Taliban di Antara Aspirasi dan Kekhawatiran Dunia
Kamis, 19 Agustus 2021 - 05:56 WIB
Afghanistan pun tidak pernah pulih dari luka-luka lama akibat peperangan panjang. Pembunuhan dan saling membunuh, kerap juga atas nama membela agama dan kemuliaan seolah menjadi biasa. Kekuasaan juga silih berganti dari Sayyaf, Rabbani, Mujaddidi, hingga ke Hikmatyar, dan lain-lain berlalu tanpa ada dampak positif bagi kehidupan orang-orang Afghan.
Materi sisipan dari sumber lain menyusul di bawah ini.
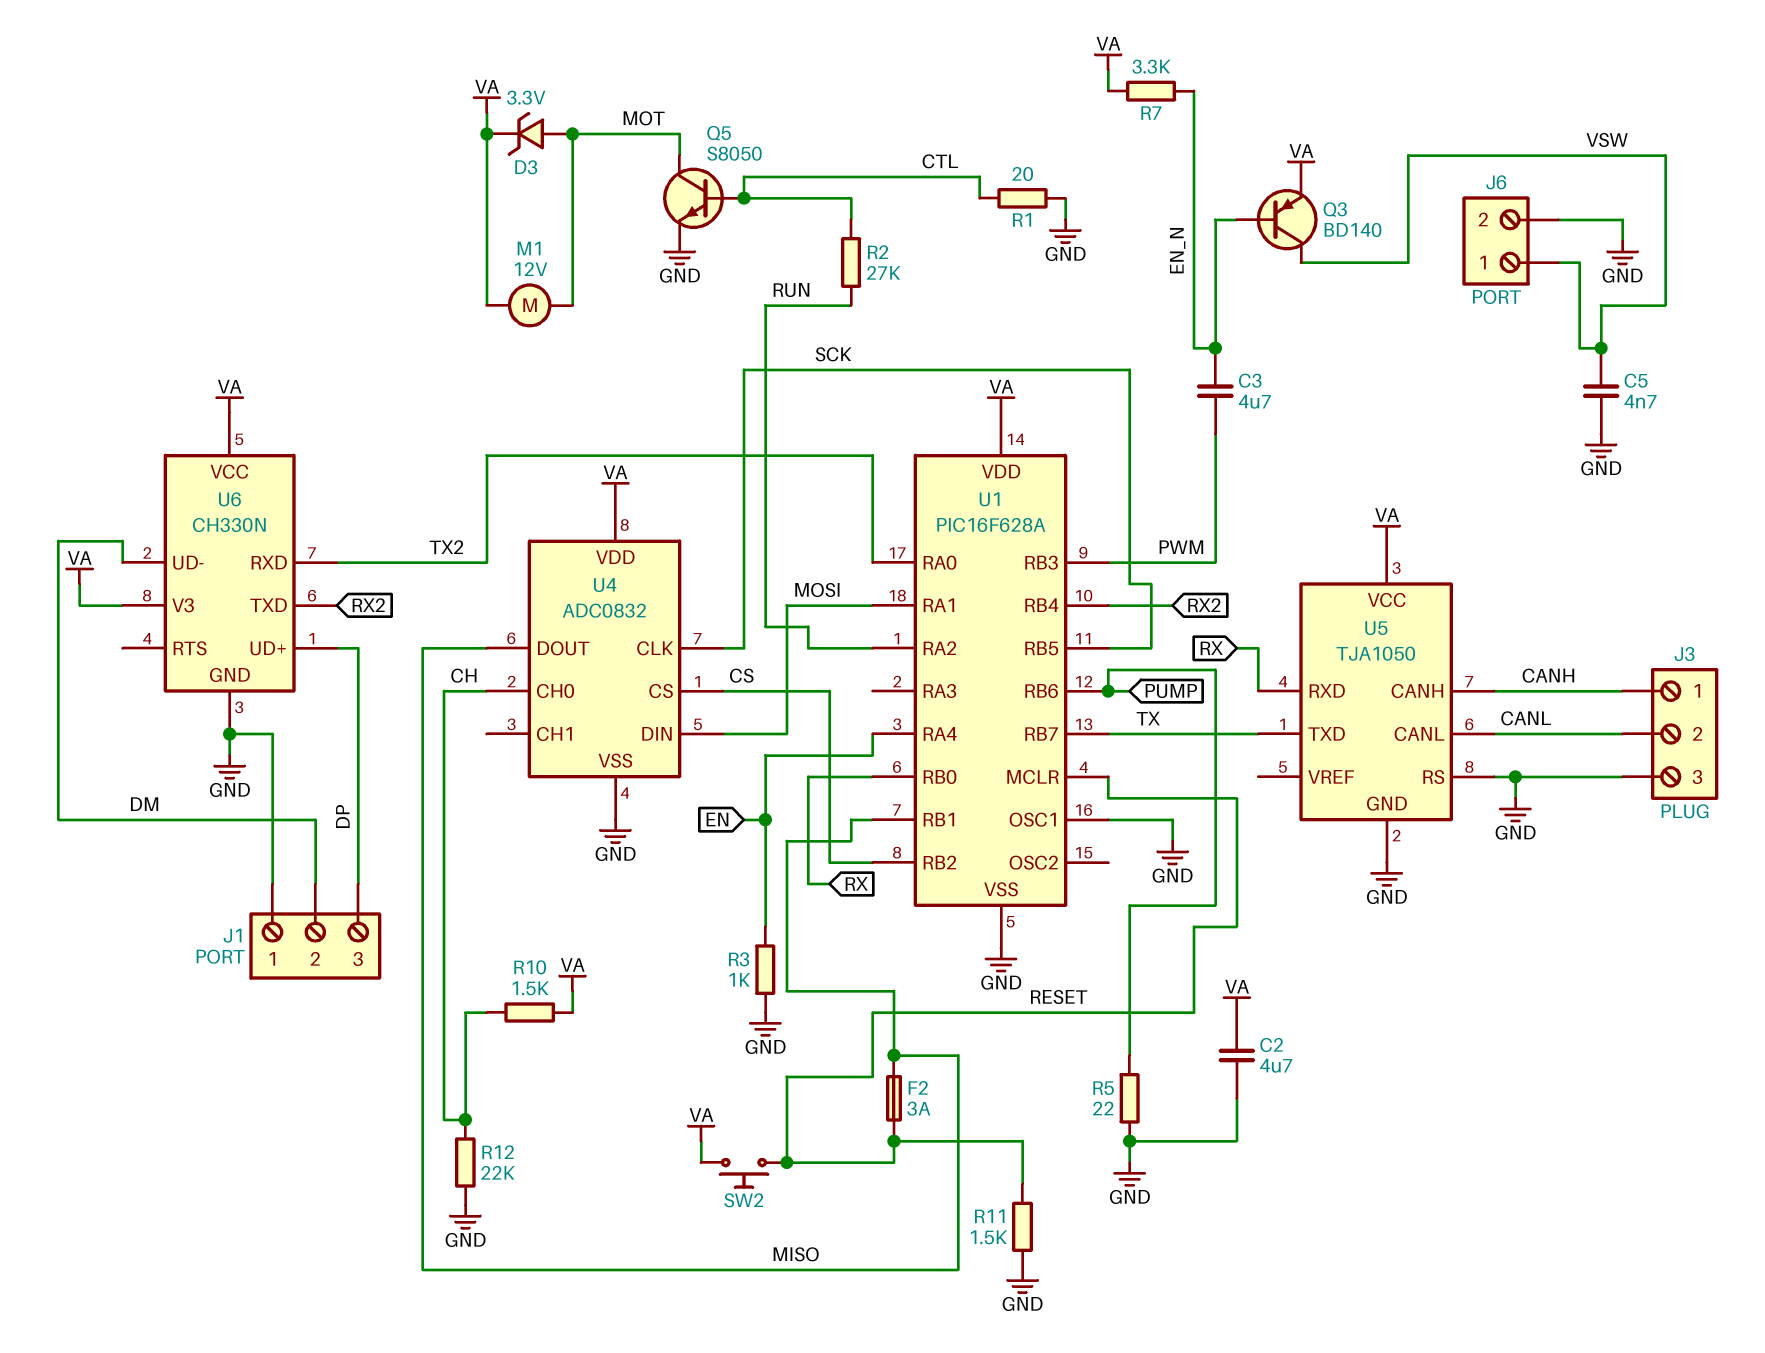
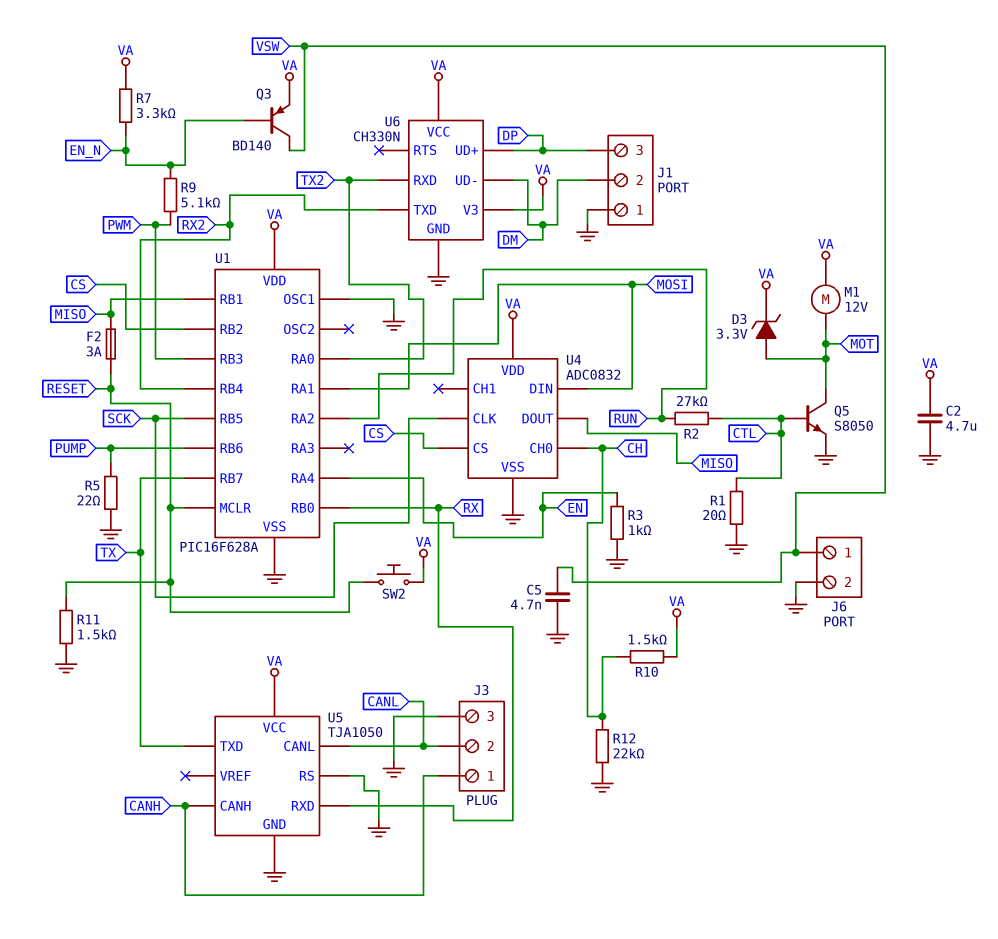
C3: 4.7uF (EN_N, PWM) -> none
R9: none -> 5.1k (EN_N, PWM)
Bangsa Afghan memang bangsa yang hebat. Masih terbayang wajah anak-anak Afghan yang saya ajar di sekolah "Al-Hilal al-Ahmar As-Saudi" di pinggiran-pinggiran kampung Peshawar. Kerap di wajah mereka masih penuh dengan debu-debu bahkan tanah. Maklum rumah-rumah mereka hanya dari tanah liat, dan seringkali tanpa air untuk mandi. Air begitu mahal untuk sekedar minum dan masak. Tapi dengan semua kesulitan itu mereka hadir di kelas setiap hari dengan ceria dan senyuman.
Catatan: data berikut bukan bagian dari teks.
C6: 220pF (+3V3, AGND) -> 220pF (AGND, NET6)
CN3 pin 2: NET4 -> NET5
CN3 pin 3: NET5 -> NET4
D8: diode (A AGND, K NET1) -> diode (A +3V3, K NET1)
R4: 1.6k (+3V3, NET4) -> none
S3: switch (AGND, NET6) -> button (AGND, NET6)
Hingga akhirnya dua dekade lalu, di saat pemerintahan dan kehidupan di Afghanistan mulai menggeliat. Tiba-tiba timbul lagi sebuah kelompok, konon dari sekolah-sekolah Islam (madrasah) di kawasan perbatasan antara Afghanistan dan Pakistan. Mereka mayoritasnya dari kalangan suku Pushtu yang berbahasa Pukhtun. Itu terjadi ketika yang pemerintahan Pakistan ada di bawah Presiden Musharraf yang sangat dekat dengan CIA.
Kelompok Taliban (arti literalnya pelajar) itu tiba-tiba secara misterius menjadi sebuah kekuatan besar yang mampu menaklukkan beberapa propinsi Afghanistan. Intinya mereka membentuk pemerintahan tersendiri di luar dari pemerintahan Afghanistan yang berpusat di Kabul lbukota negara.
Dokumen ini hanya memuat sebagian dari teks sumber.